IoT Build Server
    Caddy TLS

    Deploy ESPHome Dashboard on a VPS

    Self-host the ESPHome dashboard on a RamNode VPS — Caddy TLS, fail2ban, OTA over Tailscale or WireGuard, and automated config and binary backups.

    ESPHome is a YAML-driven firmware framework for ESP8266, ESP32, and RP2040 microcontrollers. The ESPHome dashboard is the web UI that compiles firmware, flashes devices over the air, streams logs, and manages secrets across an entire fleet. Running the dashboard on a RamNode VPS gives you a stable, always-on build server reachable from anywhere, with none of the noise and uptime concerns of a Raspberry Pi under a desk.

    This guide deploys ESPHome in Docker behind a Caddy reverse proxy with TLS, locks the dashboard behind authenticated access, configures fail2ban against brute force, and sets up automated backups of YAML configs and compiled binaries. It also covers the network topology required so that devices in your home can receive OTA updates from a cloud-hosted dashboard.

    What This Solves

    A typical ESPHome workflow involves editing YAML, compiling firmware, and pushing the binary to a device. The compile step is the heavy part. It needs Python, PlatformIO, and a full ESP toolchain, easily 4 GB of disk and a CPU-bound minute or two per build. Doing this on a small SBC works but is slow and disk-hungry. A VPS with a couple of vCPUs cuts build times significantly and stays available for late-night fixes.

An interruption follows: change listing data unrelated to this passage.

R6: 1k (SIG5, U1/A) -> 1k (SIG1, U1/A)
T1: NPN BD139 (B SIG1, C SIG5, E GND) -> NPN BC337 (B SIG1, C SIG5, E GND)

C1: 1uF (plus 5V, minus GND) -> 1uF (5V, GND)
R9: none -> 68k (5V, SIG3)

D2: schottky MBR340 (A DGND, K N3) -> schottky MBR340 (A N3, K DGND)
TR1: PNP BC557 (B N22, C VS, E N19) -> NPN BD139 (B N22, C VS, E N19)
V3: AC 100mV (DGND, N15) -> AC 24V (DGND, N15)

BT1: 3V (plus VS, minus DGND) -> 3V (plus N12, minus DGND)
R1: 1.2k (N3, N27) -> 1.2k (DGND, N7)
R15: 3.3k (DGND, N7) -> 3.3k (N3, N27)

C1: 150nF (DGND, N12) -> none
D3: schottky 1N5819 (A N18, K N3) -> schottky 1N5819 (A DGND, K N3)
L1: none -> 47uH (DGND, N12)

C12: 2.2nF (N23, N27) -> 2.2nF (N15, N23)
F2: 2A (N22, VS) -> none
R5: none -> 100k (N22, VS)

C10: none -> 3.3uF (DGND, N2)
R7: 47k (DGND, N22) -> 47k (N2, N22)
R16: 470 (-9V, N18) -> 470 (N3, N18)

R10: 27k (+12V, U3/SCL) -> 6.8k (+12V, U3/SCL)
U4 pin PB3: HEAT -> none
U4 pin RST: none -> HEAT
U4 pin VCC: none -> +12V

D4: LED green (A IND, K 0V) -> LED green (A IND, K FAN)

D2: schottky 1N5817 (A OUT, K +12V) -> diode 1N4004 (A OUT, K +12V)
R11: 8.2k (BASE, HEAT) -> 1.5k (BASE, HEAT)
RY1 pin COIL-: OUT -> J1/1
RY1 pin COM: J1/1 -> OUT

    The catch is OTA updates. Devices at home need to download the compiled binary, which means either the device pulls it from the VPS (works if the device has outbound internet), or you tunnel the VPS into your LAN. Both are covered below.

    Resource Requirements

    ESPHome's compile workload is the binding constraint:

    • CPU: 2 vCPU minimum, 4 recommended for parallel builds
    • RAM: 2 GB minimum, 4 GB if you maintain a large fleet or multi-target firmware
    • Disk: 20 GB SSD. Each platform target (esp32, esp32s3, esp8266) caches a separate toolchain in PlatformIO's cache directory, and these accumulate quickly.
    • OS: Ubuntu 24.04 LTS or Debian 12

    A RamNode plan with 4 GB RAM and 2-4 vCPU is the sweet spot. Smaller plans work but compiles will run noticeably slower.

    Prerequisites

    • A RamNode VPS with Ubuntu 24.04 installed
    • A domain or subdomain pointed at the VPS (A record on esphome.example.com)
    • SSH access as a non-root sudo user
    • Either devices with outbound internet access OR a mesh VPN (Tailscale, WireGuard, ZeroTier) connecting the VPS to your home network

    For OTA to work from the cloud dashboard, the device needs to be able to receive a connection from the dashboard during the OTA process. This is the part that catches people. If your devices are behind NAT (the usual case), you need the VPS reachable on the same logical network as the devices. Tailscale is the simplest path.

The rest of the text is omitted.